【研究者紹介】
本物の美しさ見極め、豊かな人生を

芸術学部 福島 唯史 教授

研究
2021年01月05日

絵画から学ぶ感性は多方面に生きる、
油彩画のマティエールを探究

9月29日、東京・銀座の画廊、ギャルリ・サロンドエス。開催中の「福島唯史ドローイング展」には、街の蒸し暑さをよそに、すずやかな心地よさが満ちる。パリや南仏を舞台にしたドローイング(素描)17点の放つ清澄な空気感が来廊客から雑多な日常を忘れさせているかのようだ。

訪れていた元名古屋芸術大教授の傍島幹司氏は言う。
「彼のドローイングは細かい描写をそぎ、感覚的、直感的。絵の中が今にも動き出しそうです。天性の資質ですね。彼の個展を見ると自分もすぐに何か描きたい衝動に駆られます」

若くして画壇に

芸術学部 福島 唯史 教授

芸術学部 福島 唯史 教授

研究のメインテーマは油彩画(油絵)。在学中から油彩による風景画を描き、若くして画壇にデビュー。1994年に絵画の直木賞とも称される昭和会展で日動美術財団賞を受賞し、脚光を浴びた。

学部、大学院で絵画を学ぶ学生約150人にはセザンヌ(1839~1906)以降の近代洋画の構図や絵画空間の捉え方について説き、個別に実技指導する。作品のマティ
エール(絵肌)を左右する油彩画の地塗り塗料と溶き油の関係も主要研究テーマの一つだ。

大胆な構図

画壇や批評家からは「構図の大胆さ」「形をぎりぎりのところまで縮する」作風が注目される。
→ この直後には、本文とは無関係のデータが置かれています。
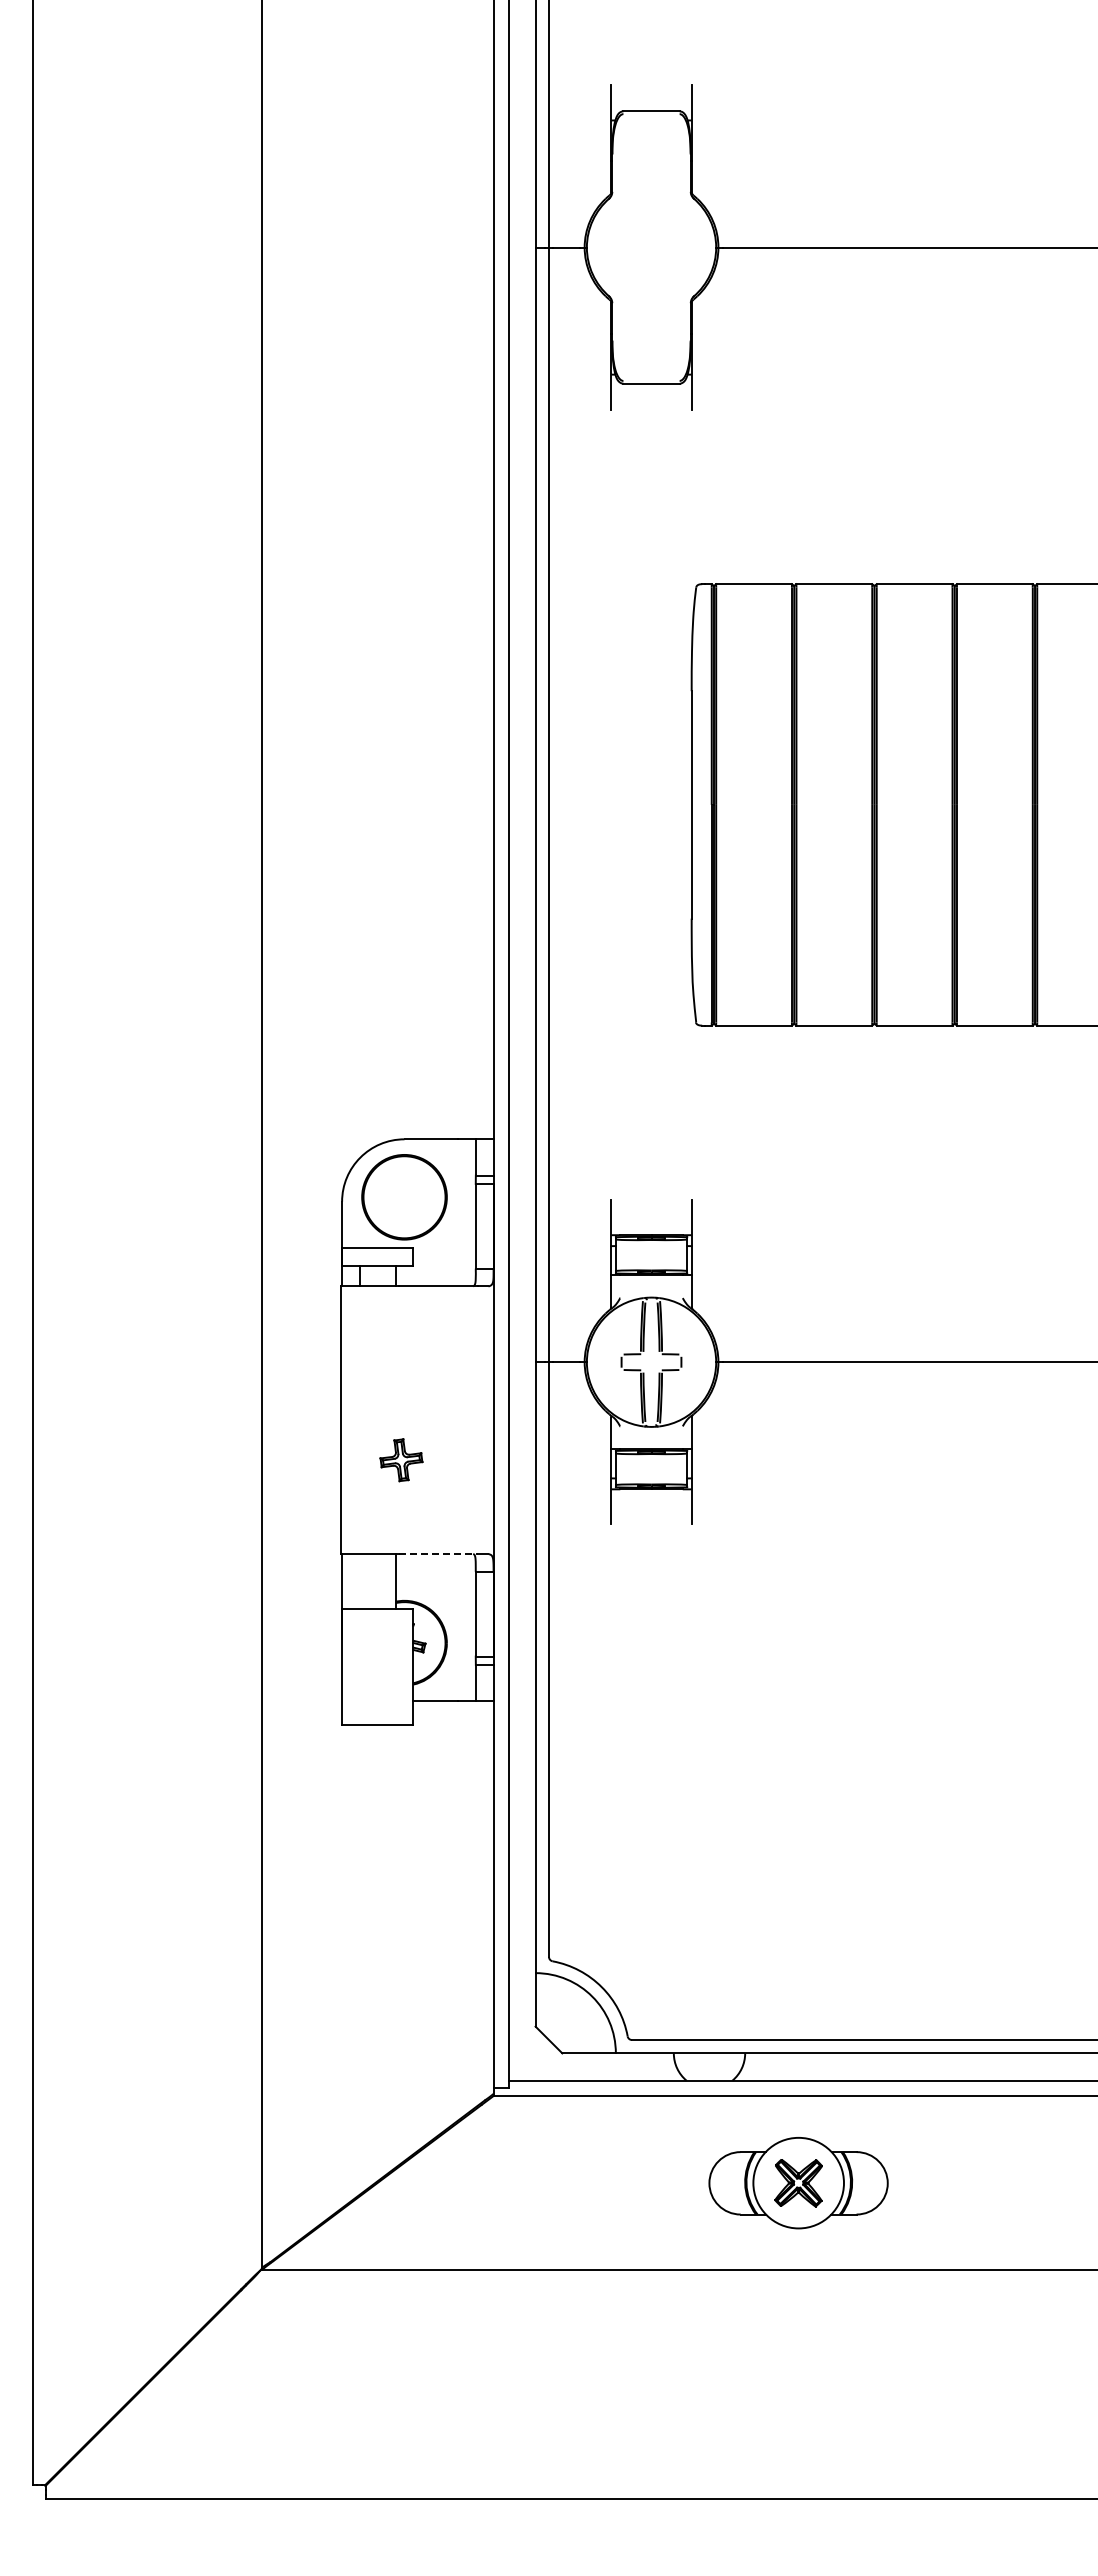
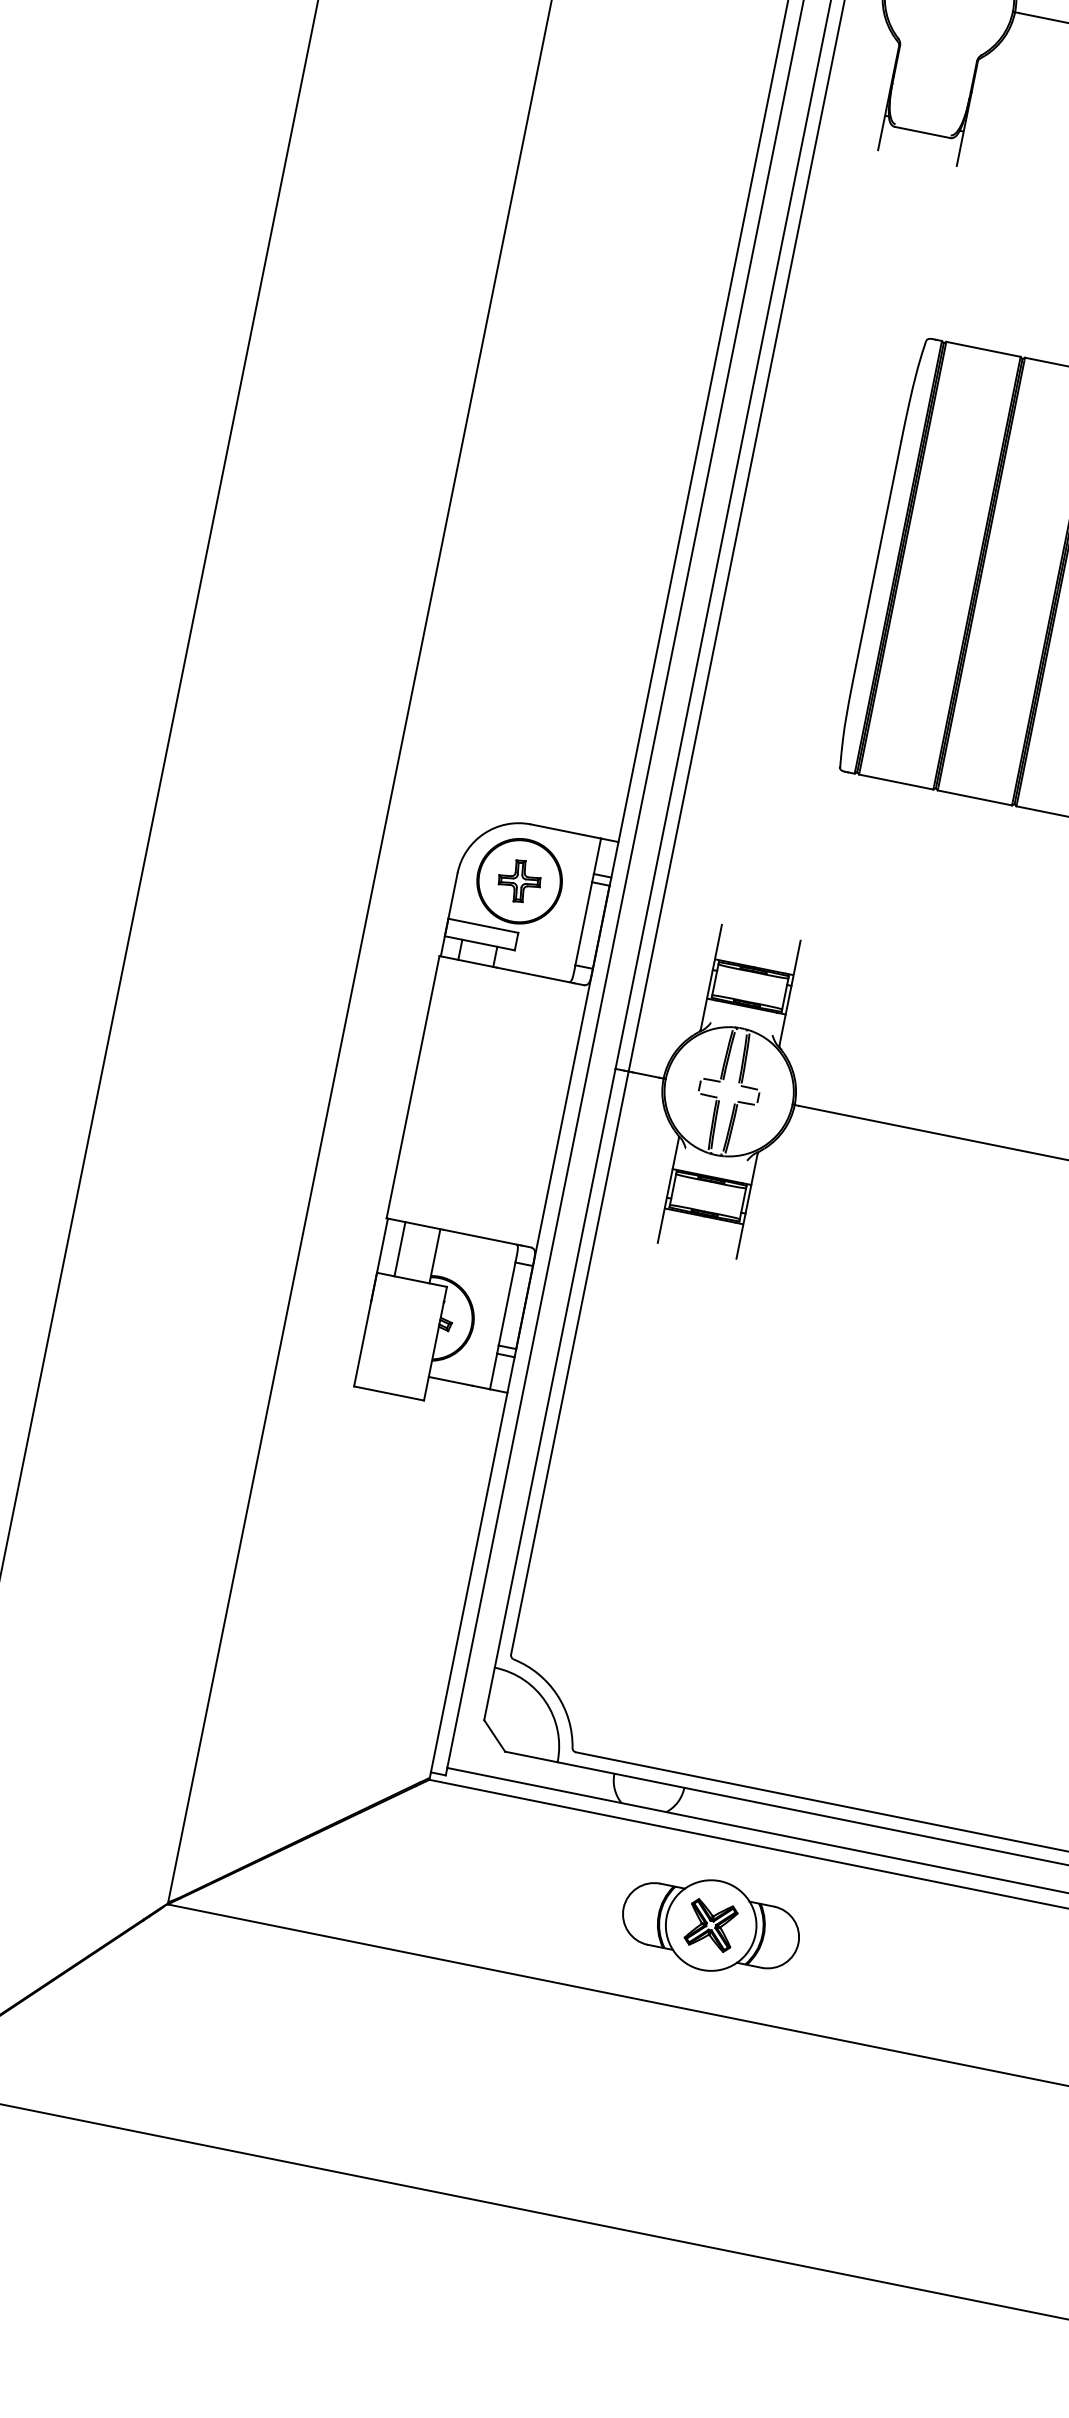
part: (401, 1460) -> (519, 881), moved
line: (438, 1554) -> (482, 1238), dashed -> solid
line: (359, 1581) -> (399, 1248), added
「ただ単に安定感のある構図より、一見危うい構図であっても、自分自身で納得のいく色と形のバランスが得られるまで試行錯誤を繰り返します。これによって画面の調和が得られたとき。これは( 絵描きとして)こたえられない瞬間です」

作品との出会い

父方の伯父が手塚治虫とも親交があった挿絵画家という環境からか、「大学で漠然と絵描きになりたいと思ったとき、家族は誰も反対しなかった」

美術学科卒業後、23歳で初の欧州への取材旅行に。この時、画集だけで知っていたロシア系フランス人の画家ニコラ・ド・スタール(1914~55)の作品に出会い、「画集の数百倍感動」。その色彩・形体・マティエールの全てに圧倒された。絵画空間の考え方が一変し、目指す方向が定まった。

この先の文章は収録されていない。